Good morning from Salisbury Plain where Miffypops has been helping a group of volunteers realign Stonehenge to make this ancient monument work properly during British Summer Time. This is particularly important for the summer solstice. We will be back in October to reverse the process so the stones are properly aligned for the winter solstice.

Today’s puzzle is by Dada. Monday’s are definitely different now and I am a huge fan of the new regime alternating Mr Ron with Dada. Both solving and hinting have an exciting edge which I look forward to.

As usual here are some hints tips to help you to solve the clues you might be struggling with or to help you understand answers you have but cannot see why. There will also be some random ramblings that may amuse or not. Illustrations may be tenuously linked to clues but are unlikely to lead to solutions. No animals other than one hedgehog were hurt or embarrassed during the production of this blog. Pencils and pens are a no no in Miffyland but if you do solve on paper the writing in of your last answer is a complete waste of time and a waste of the world’s resources. Think on.

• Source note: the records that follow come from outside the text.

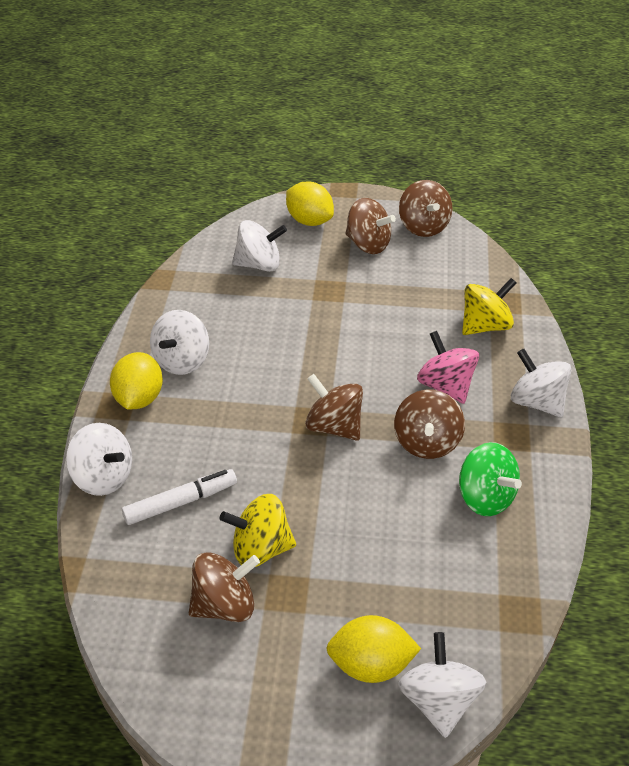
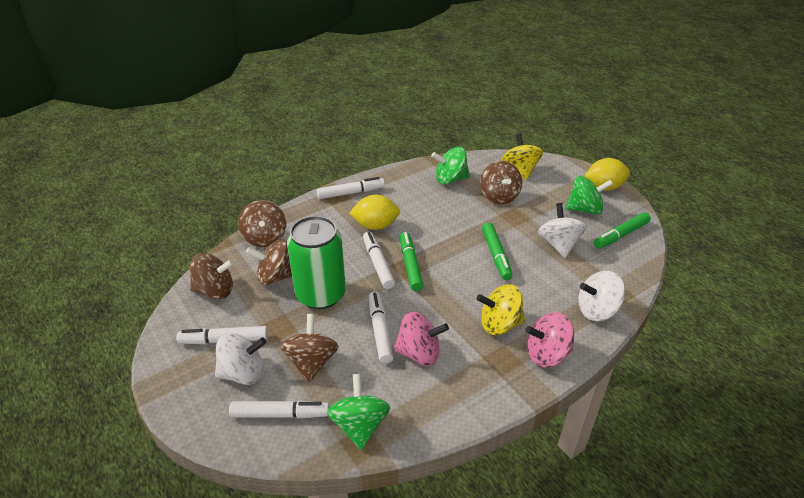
green can: 0 -> 1
green marker: 0 -> 3
green spinning top: 1 -> 3
pink spinning top: 1 -> 2
white marker: 1 -> 5
white spinning top: 5 -> 3
yellow lemon: 3 -> 2

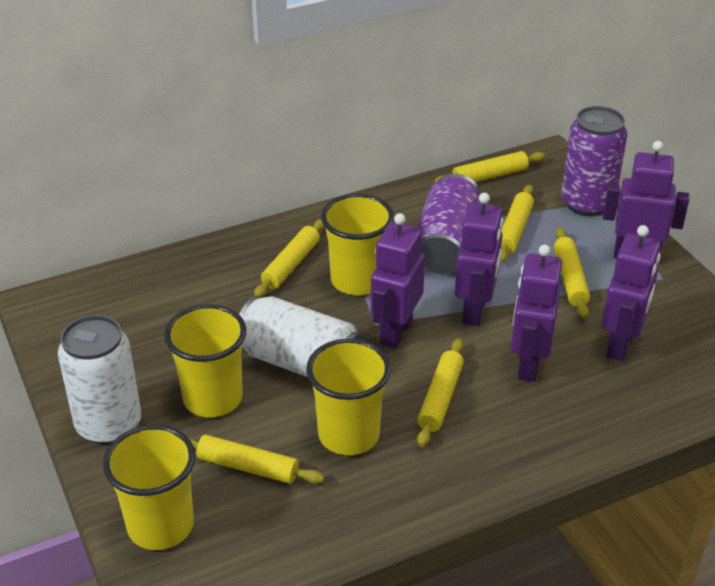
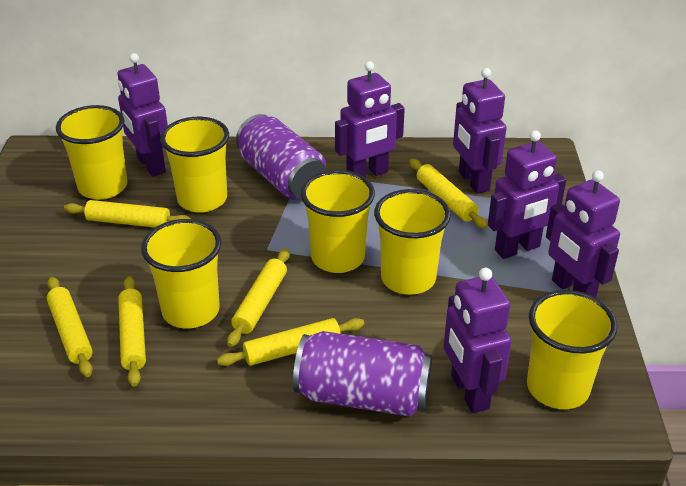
purple robot: 5 -> 6
white can: 2 -> 0
yellow cup: 4 -> 6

Please leave a comment telling us what you thought.


1a Mercury’s counterpart, some other messenger (6)
HERMES: This messenger of the gods is hiding within the words of the clue. The word some indicates this.

5a In brownish-red, a cold biscuit (8)
MACAROON: Begin with a colour. A brownish-red colour. Insert (in) the letter A from the clue and the abbreviation for cold. The answer is a biscuit favoured by Thora Hird and Alan Bennett

9a Model iron horse, about ton, powerful beast (10)
RHINOCEROS: Use an anagram (model) of IRON HORSE together with the Roman numeral for one hundred as indicated by the word ton.

10a One side remaining (4)
LEFT: A double definition. The first being the opposite to right

11a Loyal butler set out to get European Union backing (4-4)
TRUE-BLUE: An Anagram (set out) of BUTLER is followed by the reversed (backing) abbreviation of the European Union.

12a Horse drinks in seawater (6)
MARINE: Place the word IN from the clue inside a female horse

13a Repeat filling in multiple choice (4)
ECHO: Our second lurker of the day. The word IN tells us so.

15a Genius — mug following one abroad (8)
EINSTEIN: We have two foreign words to find here with no indication of which language. We have a word meaning one and a word meaning a mug which you may associate more with a beer glass. The genius you are looking for is not Stephen Hawkins

18a Squid caught malaria at sea! (8)
CALAMARI: Use the abbreviation for caught and add an anagram (at sea) of MALARIA. It is always nice to have a bit of food in a puzzle but I find this to be like chewing an elastic band.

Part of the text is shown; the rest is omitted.